Warrick: Let me see if I can break it down: Monday morning, the week of the Duke/Louisville game, VSL sets the line at Duke minus 15.
Catherine: So if I were to place a bet on Duke, they would have to win by more than fifteen for me to win the bet.
Warrick: Right. Now, according to the manager of the book, the moment that number went up, cash came rolling in on Duke. Professional bettors were all over the number. Dispatching runners in every book in town. Now, remember, money moves the line, so by mid-week, the tourists and the local suckers caught wind of what the pros were betting, [therefore] pumping the line to Duke minus 25.
Catherine: Yeah, everybody's throwing money on Duke. Big favorite.
Warrick: Now here's where it gets weird. By Friday, all sorts of cash starts rolling in, but this time on the underdog -- Louisville plus 25.
Catherine: Which means Louisville could lose by 24 [points] and still win the bet. So why would you bet on the underdog if you had already put money on the favorite?
Warrick: Our vic had Lou Barnes lay 17 points with Duke, and take 23 with Louisville. The game landed 22. How do you think he did it?
Catherine: He got more than 17 and less than 23...he won both bets.
Warrick: All that action created this big middle, so he was able to win on both sides. I think Kelvin Russell sold VSL's numbers, and got killed for it.

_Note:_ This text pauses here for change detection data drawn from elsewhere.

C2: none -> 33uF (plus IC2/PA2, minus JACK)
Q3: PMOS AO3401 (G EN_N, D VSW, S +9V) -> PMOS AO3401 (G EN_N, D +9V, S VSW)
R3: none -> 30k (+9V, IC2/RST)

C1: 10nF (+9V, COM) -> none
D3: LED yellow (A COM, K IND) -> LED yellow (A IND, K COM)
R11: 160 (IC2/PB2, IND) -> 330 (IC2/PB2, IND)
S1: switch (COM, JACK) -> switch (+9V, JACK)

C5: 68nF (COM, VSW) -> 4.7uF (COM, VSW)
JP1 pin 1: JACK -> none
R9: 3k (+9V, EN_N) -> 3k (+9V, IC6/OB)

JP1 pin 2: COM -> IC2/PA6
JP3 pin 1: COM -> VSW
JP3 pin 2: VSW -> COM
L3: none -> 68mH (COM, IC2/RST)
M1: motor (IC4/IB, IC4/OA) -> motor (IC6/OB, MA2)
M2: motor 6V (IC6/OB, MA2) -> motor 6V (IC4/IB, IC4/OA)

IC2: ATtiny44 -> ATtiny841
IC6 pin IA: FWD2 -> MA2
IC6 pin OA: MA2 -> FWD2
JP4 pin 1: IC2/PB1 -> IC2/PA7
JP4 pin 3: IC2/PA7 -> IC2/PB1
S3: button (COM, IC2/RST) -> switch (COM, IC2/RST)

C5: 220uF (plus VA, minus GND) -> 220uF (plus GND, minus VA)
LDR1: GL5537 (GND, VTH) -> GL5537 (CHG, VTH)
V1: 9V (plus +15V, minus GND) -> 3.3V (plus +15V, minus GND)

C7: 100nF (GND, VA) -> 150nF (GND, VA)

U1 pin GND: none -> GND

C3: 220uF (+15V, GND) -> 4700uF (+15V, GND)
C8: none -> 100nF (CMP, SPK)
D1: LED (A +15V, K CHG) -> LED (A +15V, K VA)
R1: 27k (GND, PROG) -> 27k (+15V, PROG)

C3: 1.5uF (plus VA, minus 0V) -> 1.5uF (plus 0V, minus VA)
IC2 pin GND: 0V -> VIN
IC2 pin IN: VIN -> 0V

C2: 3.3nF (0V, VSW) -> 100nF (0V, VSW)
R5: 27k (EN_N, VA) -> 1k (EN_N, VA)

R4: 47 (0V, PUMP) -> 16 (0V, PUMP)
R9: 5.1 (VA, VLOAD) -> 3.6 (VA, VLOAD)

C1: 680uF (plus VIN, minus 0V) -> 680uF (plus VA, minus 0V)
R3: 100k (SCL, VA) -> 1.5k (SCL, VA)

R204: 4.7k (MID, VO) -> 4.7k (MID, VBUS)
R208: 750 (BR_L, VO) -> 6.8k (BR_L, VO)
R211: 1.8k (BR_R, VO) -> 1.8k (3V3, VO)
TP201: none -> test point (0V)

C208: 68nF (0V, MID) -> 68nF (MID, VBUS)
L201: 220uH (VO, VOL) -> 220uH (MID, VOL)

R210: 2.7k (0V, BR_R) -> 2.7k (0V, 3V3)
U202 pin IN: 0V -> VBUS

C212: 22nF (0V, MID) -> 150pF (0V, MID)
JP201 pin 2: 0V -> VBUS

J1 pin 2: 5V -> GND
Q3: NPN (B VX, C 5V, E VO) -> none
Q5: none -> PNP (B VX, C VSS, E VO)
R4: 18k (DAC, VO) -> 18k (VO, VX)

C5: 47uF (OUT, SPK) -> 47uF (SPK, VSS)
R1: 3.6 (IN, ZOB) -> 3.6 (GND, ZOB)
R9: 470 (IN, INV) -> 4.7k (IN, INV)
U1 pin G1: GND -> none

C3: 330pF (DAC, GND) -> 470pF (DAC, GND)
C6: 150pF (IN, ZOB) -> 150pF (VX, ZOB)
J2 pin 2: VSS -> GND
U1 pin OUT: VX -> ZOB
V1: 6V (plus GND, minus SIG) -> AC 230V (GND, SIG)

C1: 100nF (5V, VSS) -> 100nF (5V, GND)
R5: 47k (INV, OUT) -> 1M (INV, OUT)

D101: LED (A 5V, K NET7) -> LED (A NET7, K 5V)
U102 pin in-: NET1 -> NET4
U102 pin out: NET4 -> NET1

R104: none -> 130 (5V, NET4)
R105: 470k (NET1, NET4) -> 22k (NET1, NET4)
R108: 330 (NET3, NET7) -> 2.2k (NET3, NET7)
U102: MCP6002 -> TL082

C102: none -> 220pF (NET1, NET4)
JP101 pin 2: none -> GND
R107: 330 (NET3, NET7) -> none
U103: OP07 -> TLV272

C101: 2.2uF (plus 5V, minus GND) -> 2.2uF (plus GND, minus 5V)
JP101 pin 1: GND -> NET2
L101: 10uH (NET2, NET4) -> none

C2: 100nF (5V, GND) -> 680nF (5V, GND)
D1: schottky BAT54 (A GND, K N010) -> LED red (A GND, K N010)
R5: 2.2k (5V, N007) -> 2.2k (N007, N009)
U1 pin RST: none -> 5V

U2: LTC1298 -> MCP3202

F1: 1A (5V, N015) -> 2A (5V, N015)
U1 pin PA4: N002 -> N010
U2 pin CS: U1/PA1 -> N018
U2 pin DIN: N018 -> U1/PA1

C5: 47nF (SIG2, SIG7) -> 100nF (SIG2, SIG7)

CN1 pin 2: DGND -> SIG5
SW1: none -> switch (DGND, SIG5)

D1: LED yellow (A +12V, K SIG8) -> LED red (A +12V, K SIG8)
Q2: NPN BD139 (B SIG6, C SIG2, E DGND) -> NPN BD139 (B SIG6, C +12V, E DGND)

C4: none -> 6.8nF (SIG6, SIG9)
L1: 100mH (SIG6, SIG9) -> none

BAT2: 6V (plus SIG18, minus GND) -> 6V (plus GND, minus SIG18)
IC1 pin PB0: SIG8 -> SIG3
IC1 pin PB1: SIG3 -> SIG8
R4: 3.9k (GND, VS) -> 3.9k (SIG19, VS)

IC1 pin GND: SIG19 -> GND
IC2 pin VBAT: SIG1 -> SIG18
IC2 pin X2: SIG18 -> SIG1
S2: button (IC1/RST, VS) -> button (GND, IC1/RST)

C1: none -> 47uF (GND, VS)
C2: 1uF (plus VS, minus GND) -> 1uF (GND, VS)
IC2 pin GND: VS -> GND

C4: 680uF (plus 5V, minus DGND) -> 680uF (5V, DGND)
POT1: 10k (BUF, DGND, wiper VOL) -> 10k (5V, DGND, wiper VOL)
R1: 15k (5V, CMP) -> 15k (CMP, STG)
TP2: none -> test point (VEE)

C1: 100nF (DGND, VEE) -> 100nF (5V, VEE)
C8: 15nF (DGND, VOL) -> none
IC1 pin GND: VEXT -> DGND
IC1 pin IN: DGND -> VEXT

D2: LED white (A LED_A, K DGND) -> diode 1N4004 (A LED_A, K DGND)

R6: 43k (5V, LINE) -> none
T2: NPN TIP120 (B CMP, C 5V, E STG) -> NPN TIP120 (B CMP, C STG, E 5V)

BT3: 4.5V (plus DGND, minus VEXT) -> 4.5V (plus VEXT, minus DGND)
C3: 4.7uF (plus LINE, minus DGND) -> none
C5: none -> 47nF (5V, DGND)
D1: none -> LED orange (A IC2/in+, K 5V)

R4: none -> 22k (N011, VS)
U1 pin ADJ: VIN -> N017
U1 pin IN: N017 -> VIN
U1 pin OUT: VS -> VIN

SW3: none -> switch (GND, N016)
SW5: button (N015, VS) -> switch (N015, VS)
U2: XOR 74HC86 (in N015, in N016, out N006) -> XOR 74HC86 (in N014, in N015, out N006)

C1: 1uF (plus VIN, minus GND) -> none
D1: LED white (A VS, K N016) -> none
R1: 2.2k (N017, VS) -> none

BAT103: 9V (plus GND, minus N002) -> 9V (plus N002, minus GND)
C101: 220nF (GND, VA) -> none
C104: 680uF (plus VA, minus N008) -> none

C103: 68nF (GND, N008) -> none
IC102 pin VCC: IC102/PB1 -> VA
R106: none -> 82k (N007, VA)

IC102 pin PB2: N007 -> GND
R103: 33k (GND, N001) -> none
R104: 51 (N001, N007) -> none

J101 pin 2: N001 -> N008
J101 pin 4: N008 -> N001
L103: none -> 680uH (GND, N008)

And now we meet Lou Barnes, whom Brass evidently found wandering around a local crypt, mumbling, "Brains! Need brains! More brains!" As Brass beholds Lou's ashy complexion and vacant expression, he snaps, "Hey! Focus! You all right?" Lou elects to answer by passing out sideways. Brass cocks an eyebrow as if to say, I hadn't even asked him if he was gay yet.
When we return from commercials, we're in a hospital with Lou. A doctor matter-of-factly hands over a little baggie full of No. 4 buckshot and says briskly, "Found this in his leg. It's been there at least a week. He was septic. Lucky to be alive." Nicky and Brass then collaborate on conjecturing the circumstances leading to septicemia: Kelvin knew the line was going to go funky, but he couldn't cash in on it. So he hired Barnes to place his bets. And they both ended up on the wrong end of a shotgun. After an interminable flashback -- remember, watching someone sprint through the woods whilst being gunned down like a tranquilized bear is less likely to leave an impression on little viewers than Wendie Malick explaining how she never bargained for a husband who wanted a wet-wipe warmer.